Опубликовано в журнале НЛО, номер 4, 2010
Шамшад Абдуллаев
ДНЕВНИК ФЕРГАНСКОГО ФИЛЬМА
Почти никакой заданной мимики. Прошли по краю квартала в летних одеждах, в которых читается кроткий автоматизм жизненного импульса, как в поздних брессоновских моделях, — можно подумать, что в этих микрорапидных повадках (будто влачащих свой телесный эскорт к древней реке1 на базарной площади за пригородным холмом) не числится желание замыслить сочный и хлесткий поведенческий “конек”, хотя как раз уплощенность, навязанная им Кукловодом извне, гарантирует незыблемость и ширь их врожденной машинальности.
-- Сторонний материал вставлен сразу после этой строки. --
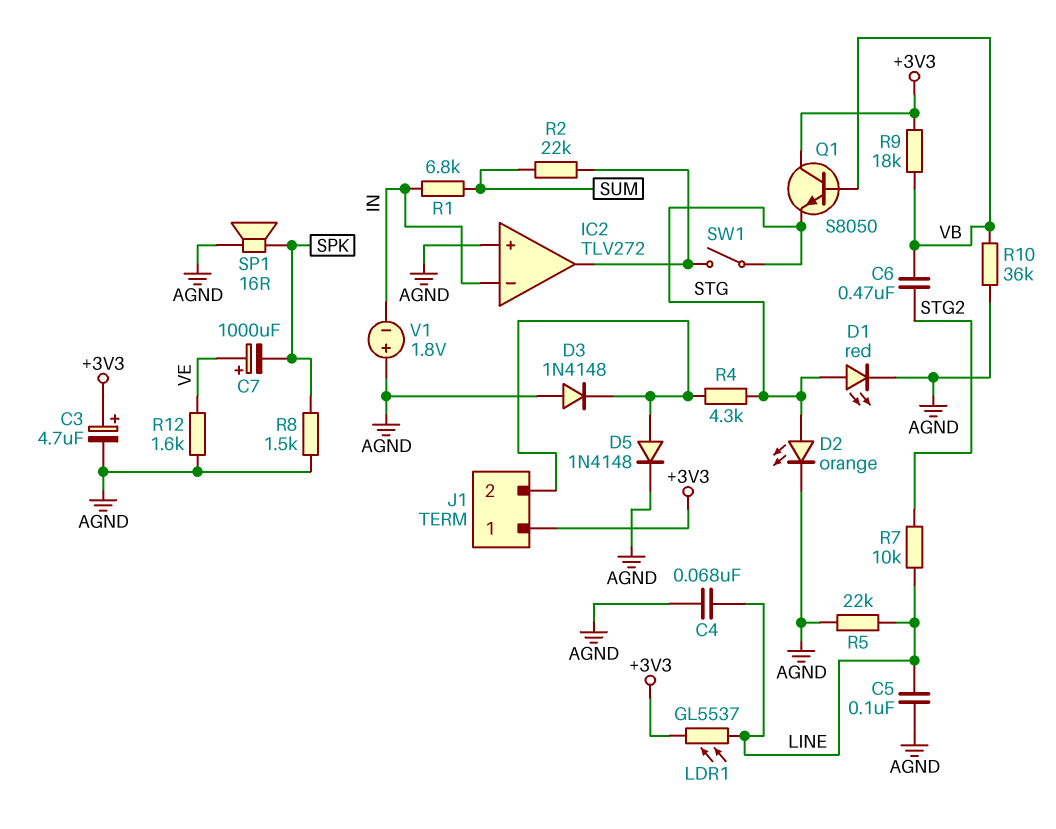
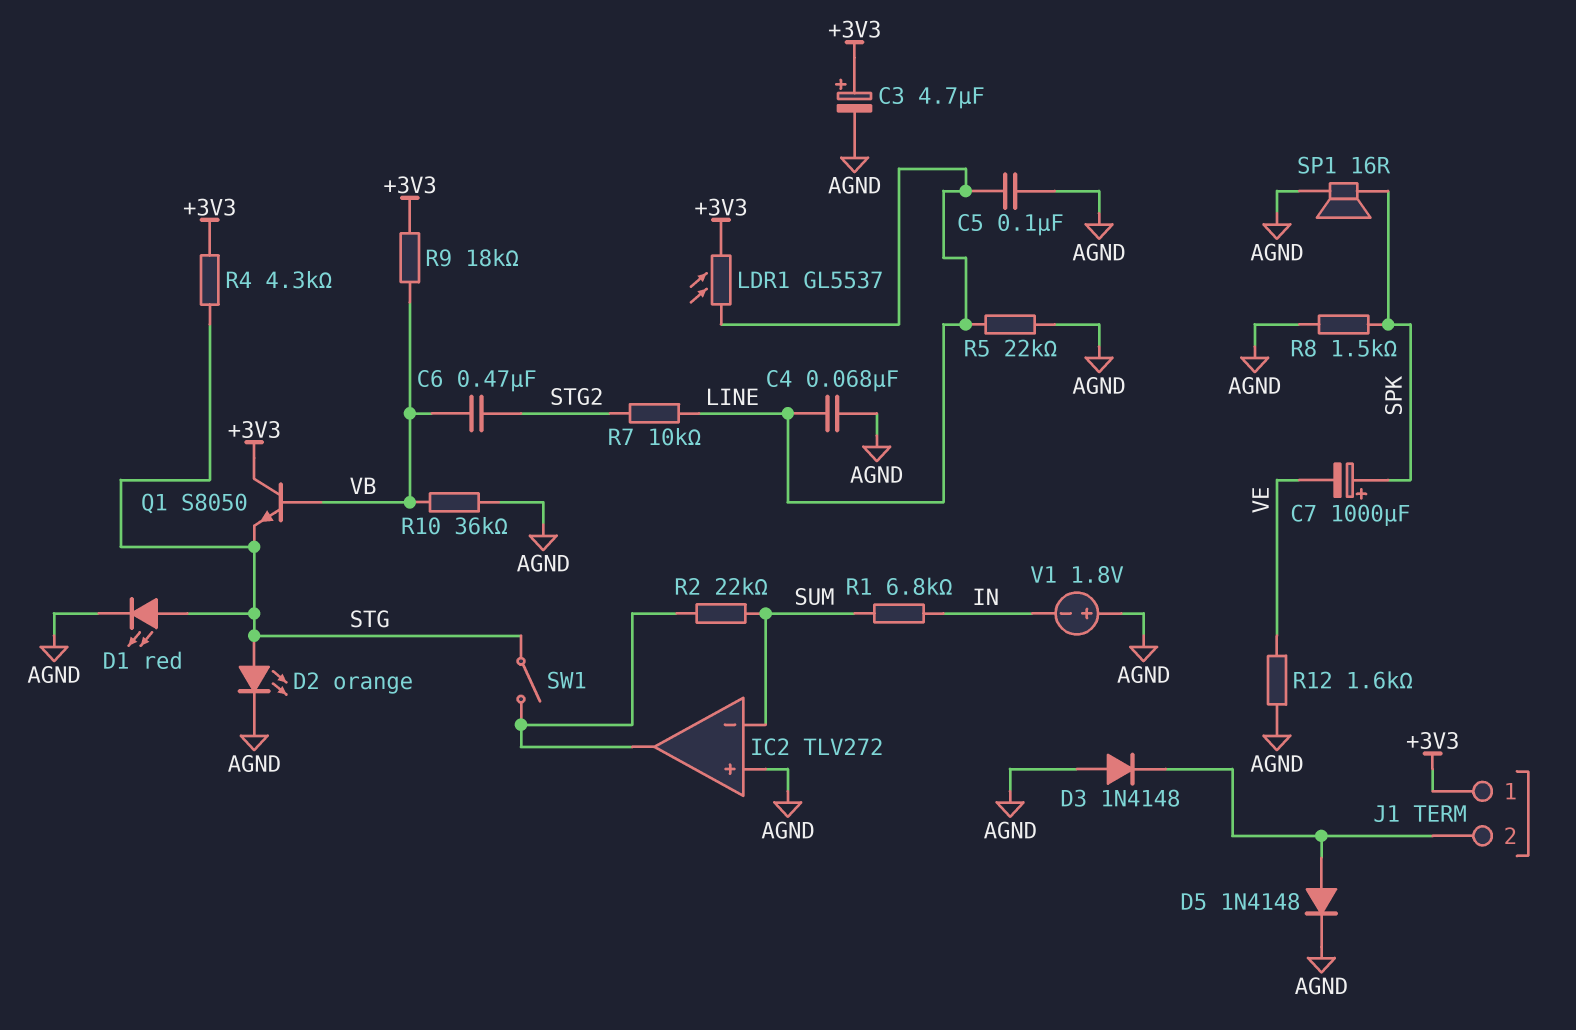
C7: 1000uF (plus VE, minus SPK) -> 1000uF (plus SPK, minus VE)
IC2 pin in-: IN -> SUM
R4: 4.3k (J1/2, STG) -> 4.3k (+3V3, STG)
Шествуют сперва плавно (как положено в глухой низине) мимо телеграфных столбов, мимо безоконного здания из красного кирпича колониальной эпохи и поднимаются на травянистое взгорье, где другие тени играют, скажем, в серсо, образуя вдали комок композиционного мельчания. Статисты… Теперь действуют быстрее. На миг в нарциссическом спотыкании задерживаются перед камерой, будто изнывая от медлящей краткости своего мельтешения, и проносятся дальше. Но рядом вряд ли отыщется тот, кто пел бы пастбища, села, вождей. Короче, захолустным владениям нужен отнюдь не участник сцен, осведомленный в людских заботах, а безоценочно мимолетный чужак, которому все равно, куда смотреть, поскольку всюду к нему цепляется неловкая пластика роистой и вместе с тем трудноуловимой натуральности.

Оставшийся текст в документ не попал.